Disaster continues: BP oil spill killing dolphins at an alarming rate

By NewsGram Staff Writer

After the 2010 BP oil spill, Dolphins swimming in the oil-contaminated waters of the Gulf of Mexico have suffered from lung lesions and are dying at high rates because of petroleum pollution, as per a recent study.

More than 1,300 bottlenose dolphins have stranded themselves in the northern Gulf of Mexico since early 2010. The recent research links this unusual mortality event to the massive Deepwater Horizon oil spill.

The rise in the death toll of dolphin began shortly before the spill in April 2010, when 4.9 million barrels of oil was spilled into the ocean, and the scientists have struggled to understand whether the two events are related. According to a report of PLOS ONE, all the underwater animals found dead had lung and adrenal-gland lesions that are consistent with exposure to petroleum compounds.

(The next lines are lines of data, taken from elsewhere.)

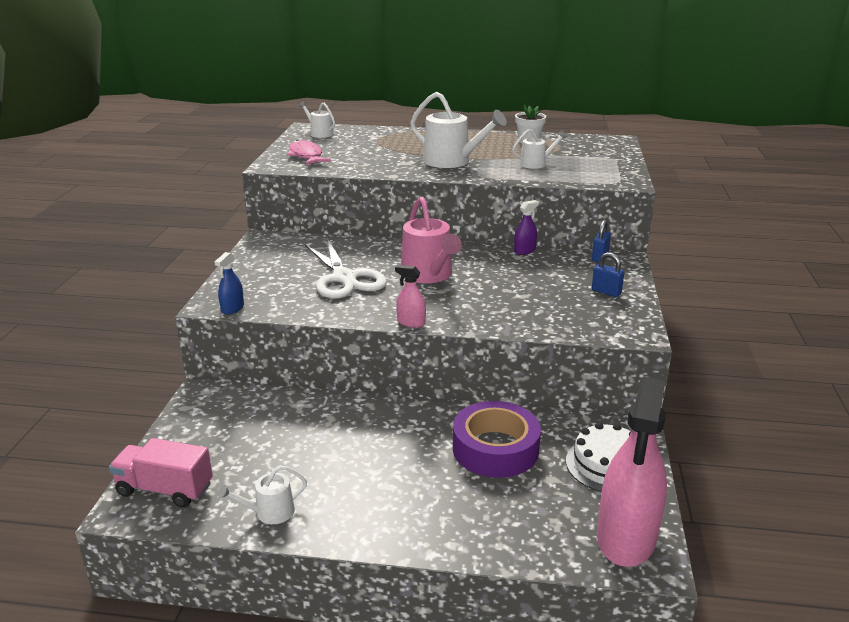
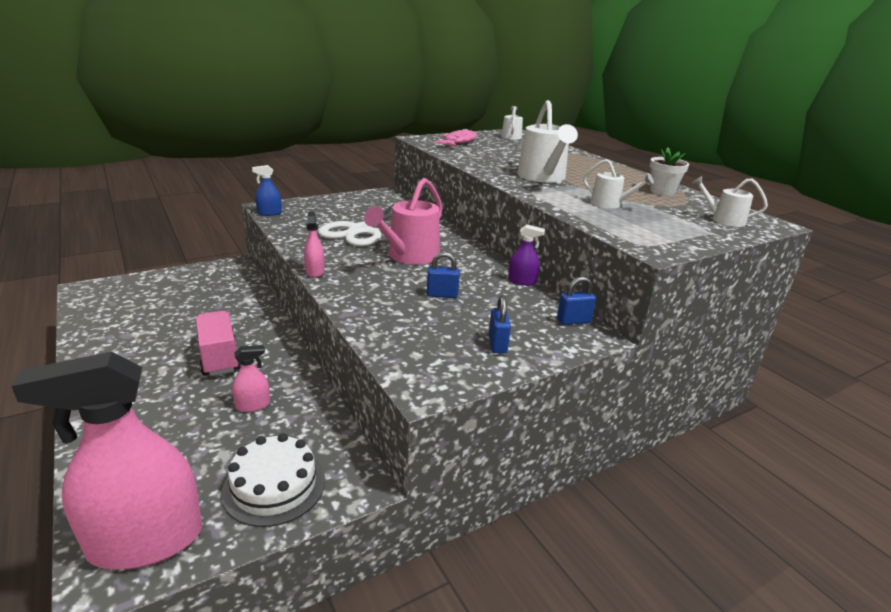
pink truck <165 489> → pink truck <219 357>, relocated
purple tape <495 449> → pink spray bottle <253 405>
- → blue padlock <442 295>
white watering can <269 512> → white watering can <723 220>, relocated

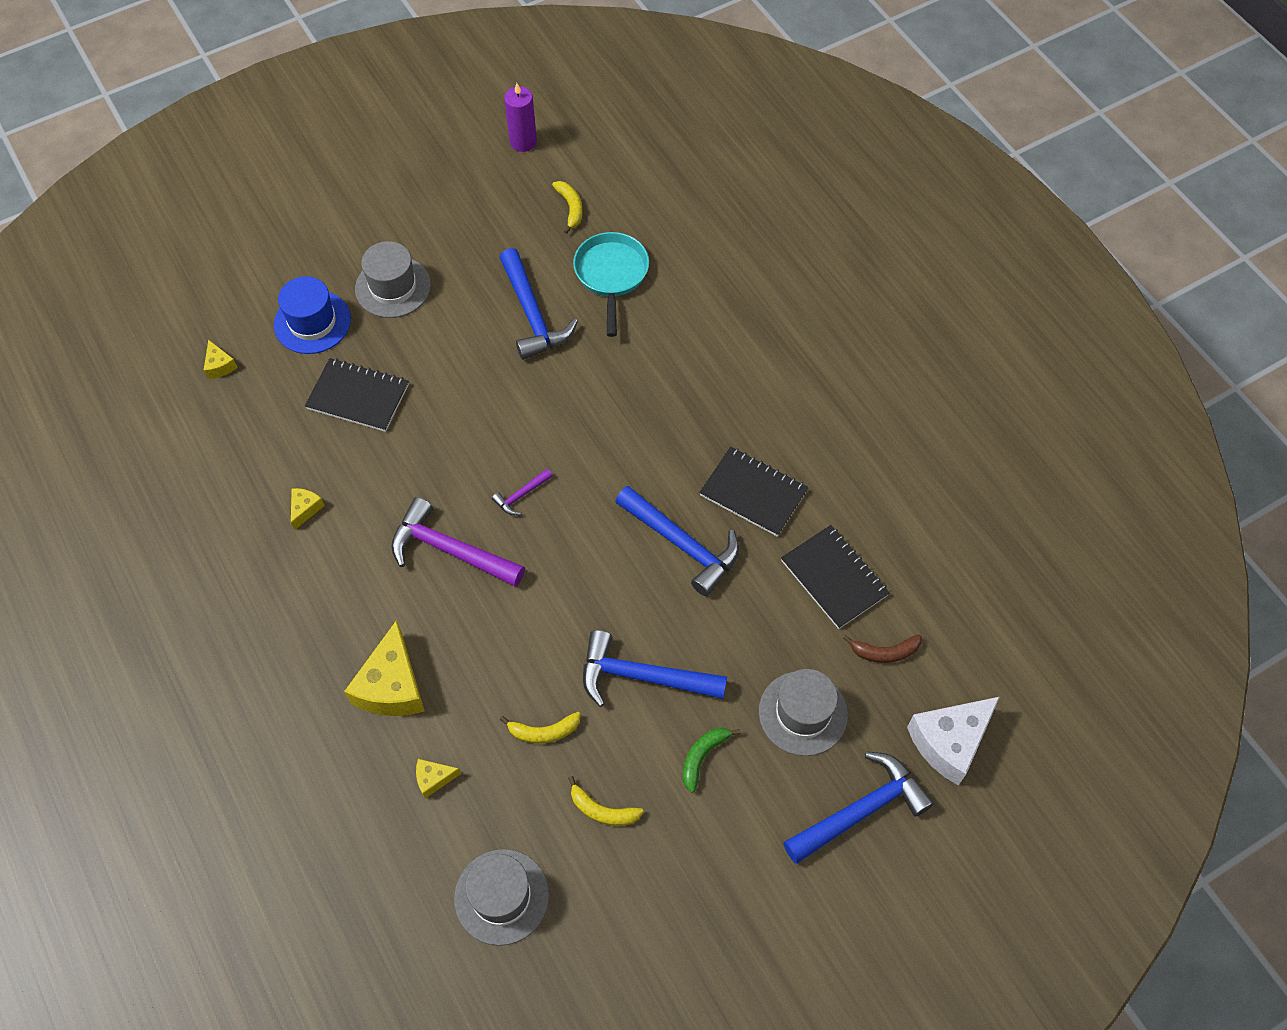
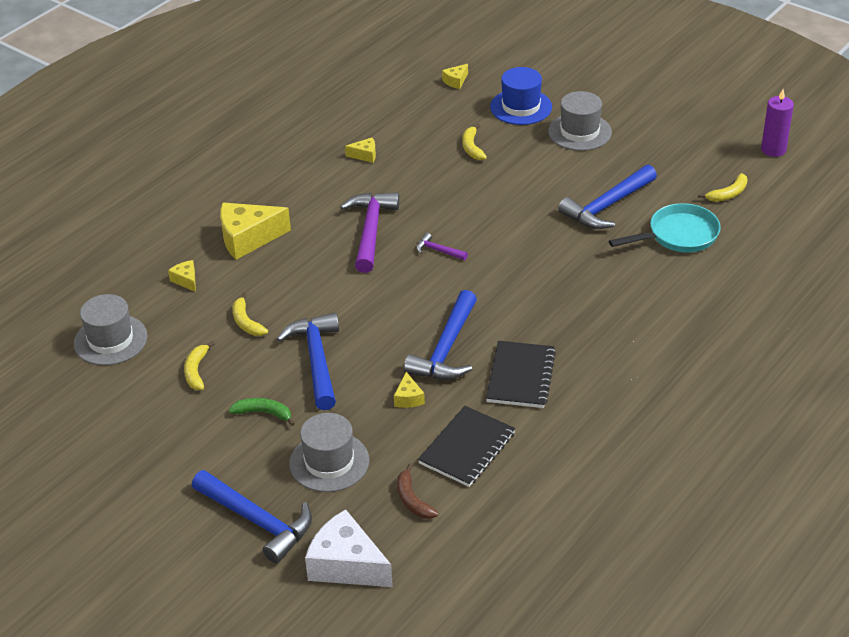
- → yellow cheese <408 398>
black notebook <358 397> → yellow banana <472 147>

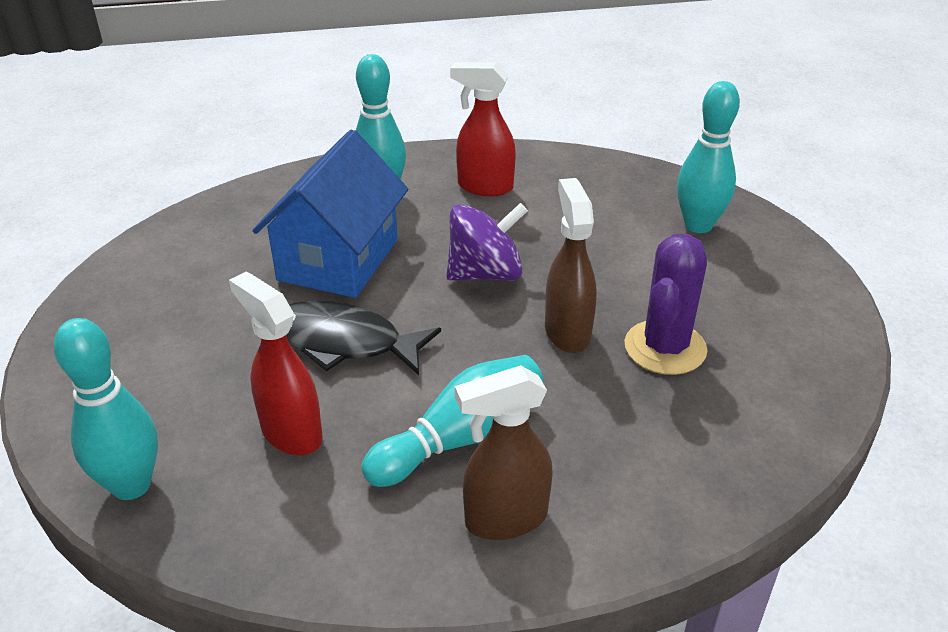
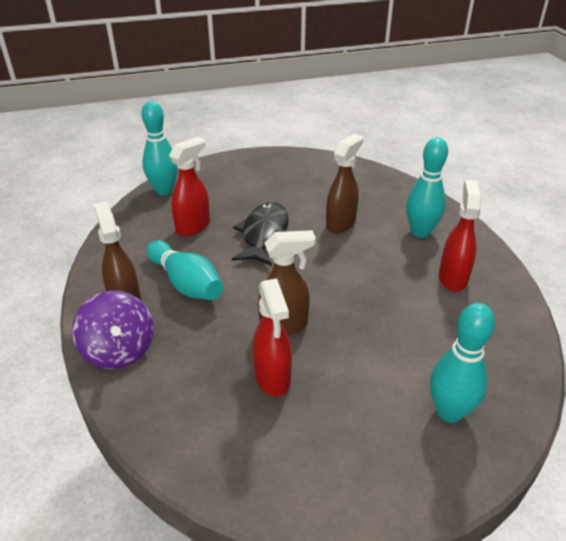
purple spinning top <485 273> → purple spinning top <119 350>, relocated
purple cactus <665 348> → red spray bottle <272 378>
blue house <338 260> → brown spray bottle <341 224>

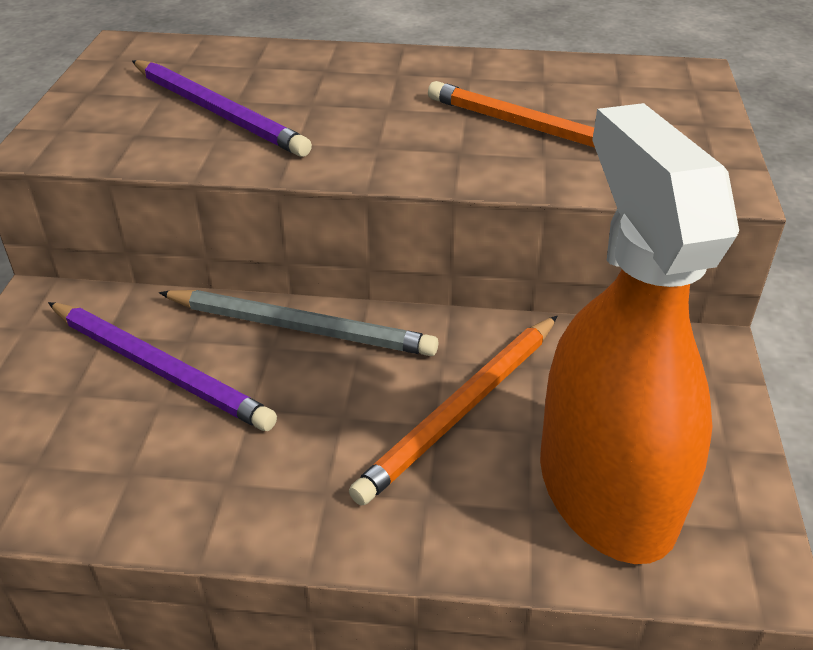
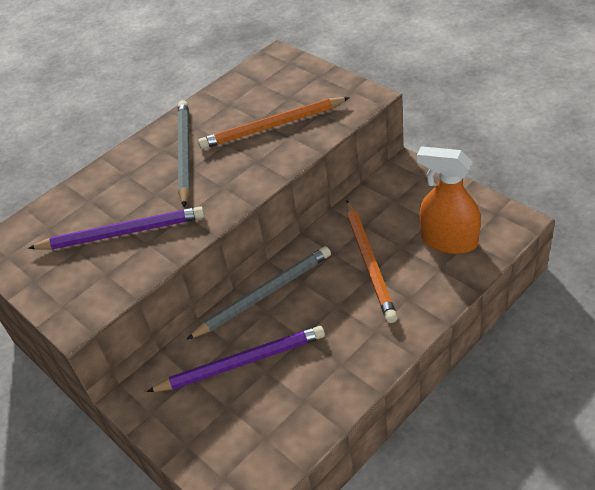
- → grey pencil <184 153>
orange spray bottle <605 489> → orange spray bottle <448 241>, x0.64

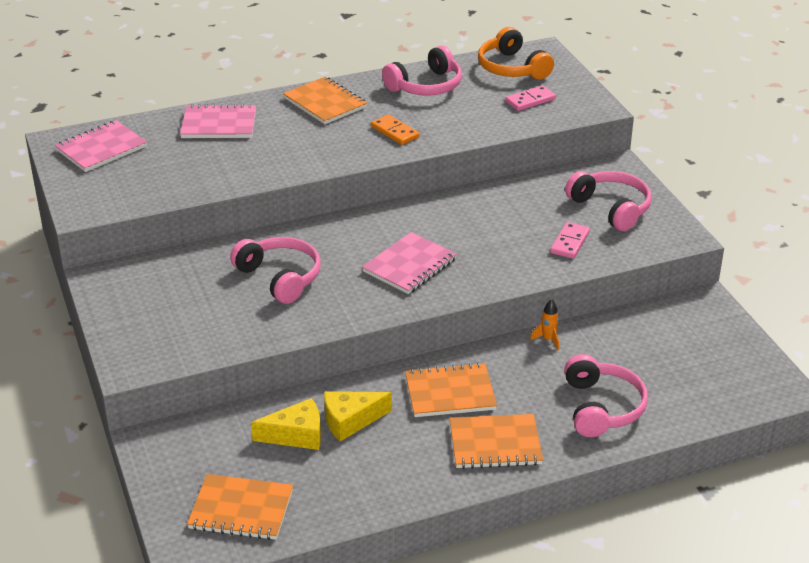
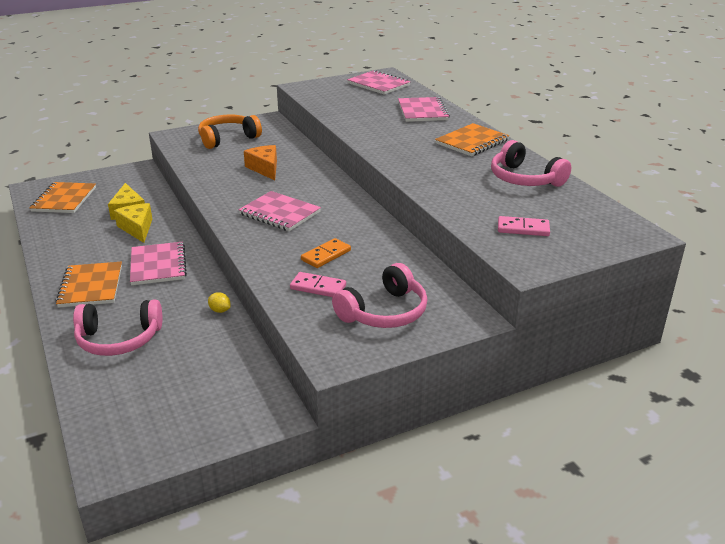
orange notebook <450 393> → pink notebook <158 265>
orange headphones <512 68> → orange headphones <227 139>, relocated
orange rocket <548 340> → yellow lemon <220 310>
pink headphones <280 277> → orange cheese <265 168>
orange domino <395 132> → orange domino <326 255>, relocated
pink domino <530 100> → pink domino <523 229>, 45 degrees counterclockwise

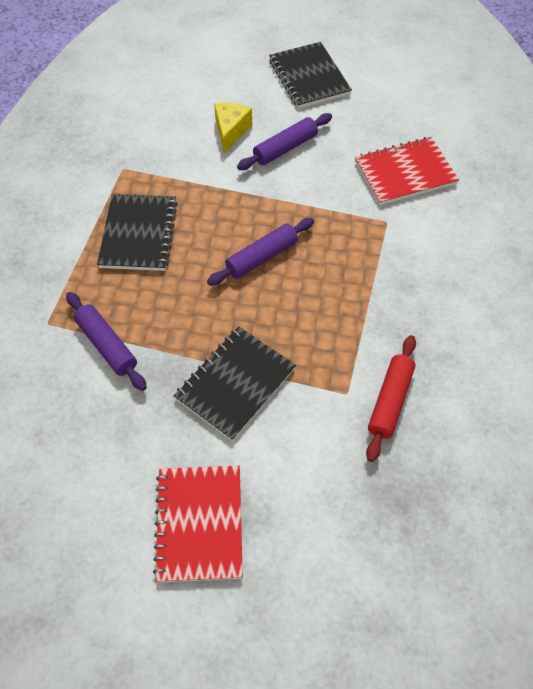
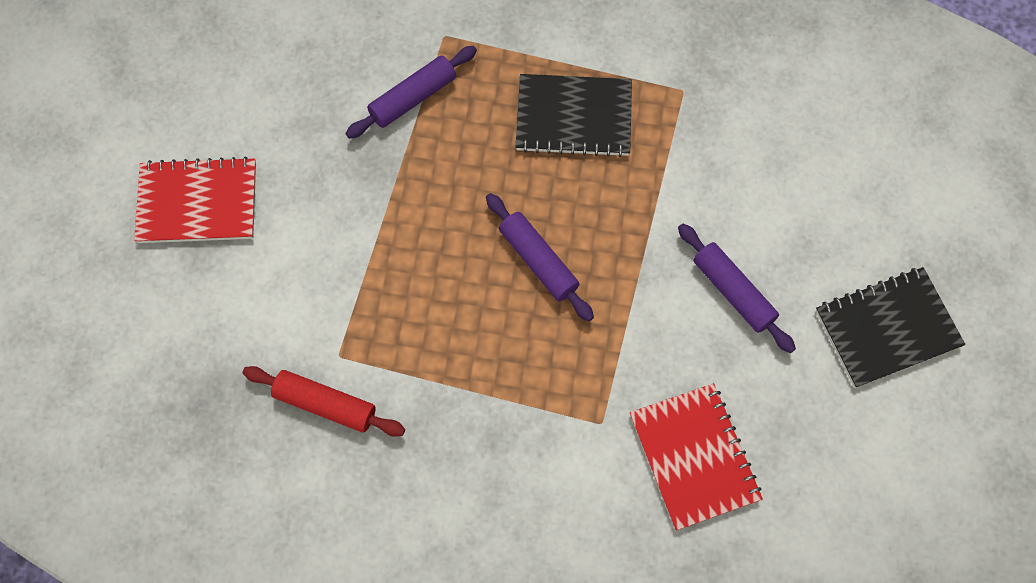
black notebook <235 383> → -
yellow cheese <231 131> → -

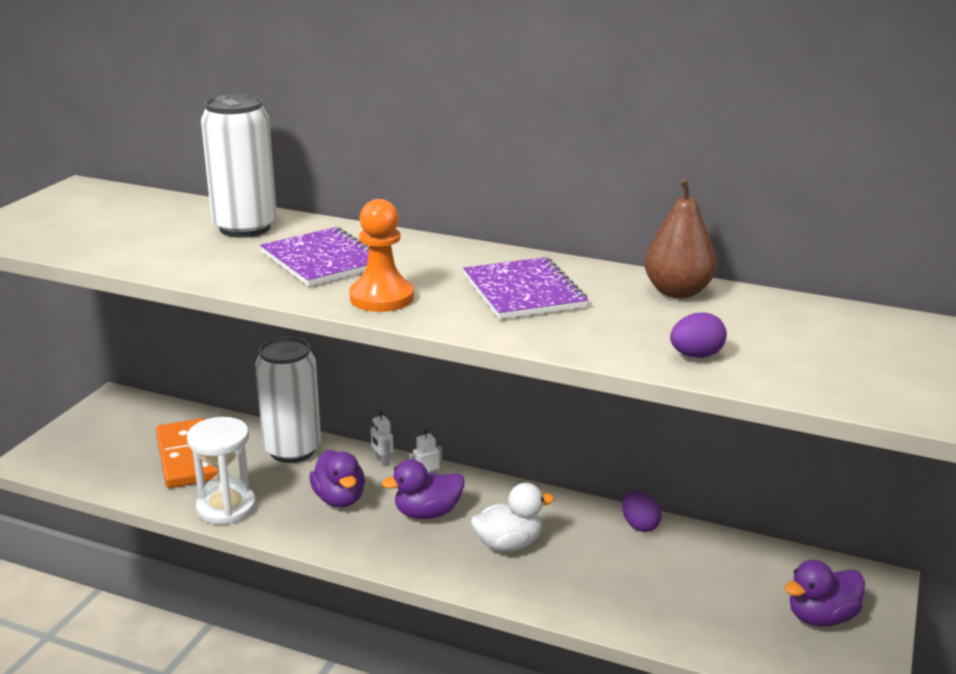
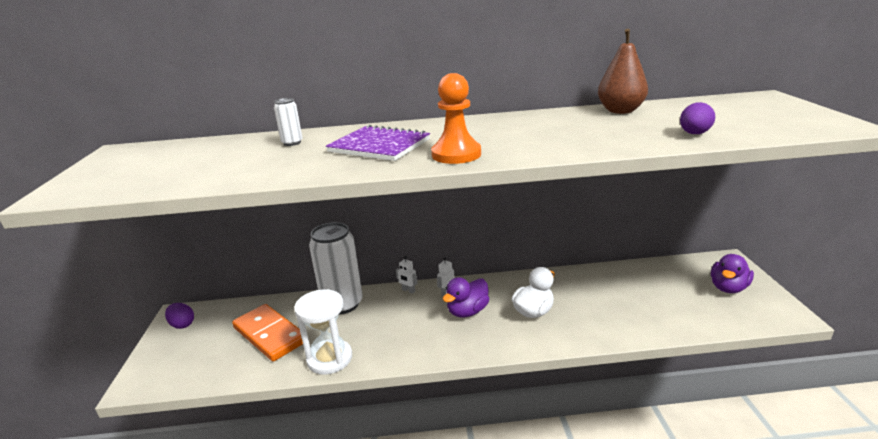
purple egg <639 525> → purple egg <182 324>, relocated
white can <245 228> → white can <292 143>, x0.43
purple duck <339 499> → -
purple notebook <524 292> → -

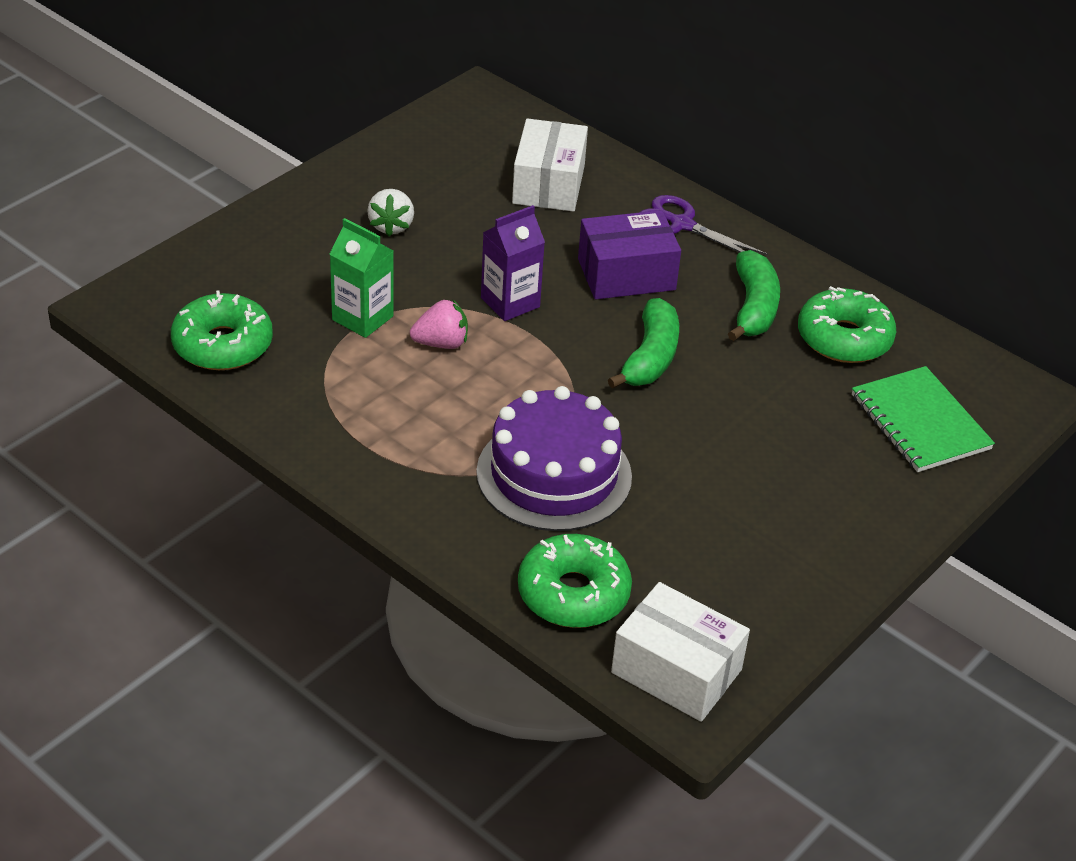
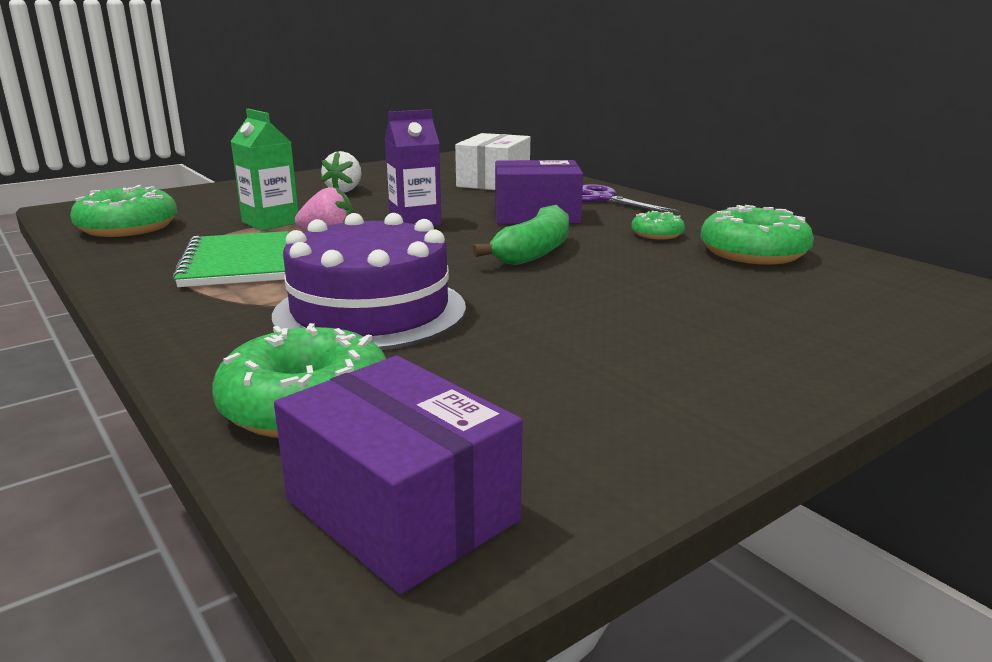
green notebook <920 422> → green notebook <237 263>, relocated
white box <676 671> → purple box <401 510>
green banana <753 307> → green donut <657 234>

Stephanie Venn-Watson, a veterinary epidemiologist at the National Marine Mammal Foundation said, "Dolphins take big, deep breaths right at the surface of the water, where oil sheens are most concentrated, and where there is a good chance of inhaling oil itself."

According to the research which compared autopsies of 46 dolphins that were found dead in the spill area had lesions in the lungs and adrenal glands, which regulate hormones and stress response. That's when researchers came to know that something is wrong with the dolphins.

Kathleen Colegrove, pathologist at the University of Illinois said, "We found that dolphins that died after the oil spill had distinct adrenal gland and lung lesions that were not present in the stranded dolphins from other areas."

One out of three stranded dolphins in the spill area had a thinned adrenal gland cortex, a rate that was significantly higher than the reference population of stranded dolphins in Sarasota Bay, Florida, in which one in 10 had such a condition.

Colegrove told reporters during a conference call to discuss the findings, "The thinning of the adrenal gland cortex was a very unusual abnormality for us that has not been previously reported in dolphins in the literature. This is something which is latest in a series of research papers on dolphin health in the region after the spill."

Other differences were also apparent. More than one in five dolphins from the mass-death group had bacterial pneumonia, a serious lung disease that was severe enough to cause or contribute to the animals' deaths.

Venn-Watson described that inhaling oil can cause adrenal dysfunction, lung disease and bacterial pneumonia, which is one of the most common outcomes of chemical inhalation injury in other animals. Whereas other diseases like brucellosis and morbillivirus are also responsible for increase in the number of deaths.

A 2013 study on cetaceans in Louisiana's Barataria Bay, found that dolphins were losing their teeth, had lung lesions and high pervasiveness of disease after the worst oil spill in US history.

Venn-Watson added, "Combination of live and dead dolphin analyses, including the latest study, have provided a strong body of evidence. We feel that this study is a critical link in the chain."

According to figures from the National Oceanic and Atmospheric Administration (NOAA), minimum 1.300 dolphins have washed up in the area of the Gulf of Mexico since the spill. An additional 114 were stranded from February, two months prior to the spill, until April 20.

Geoff Morell, BP senior vice president for US communications and external affairs said, "This new paper fails to show that the illnesses observed in some dolphins were caused by exposure to Macondo oil." After BP took the issue to the scientific findings.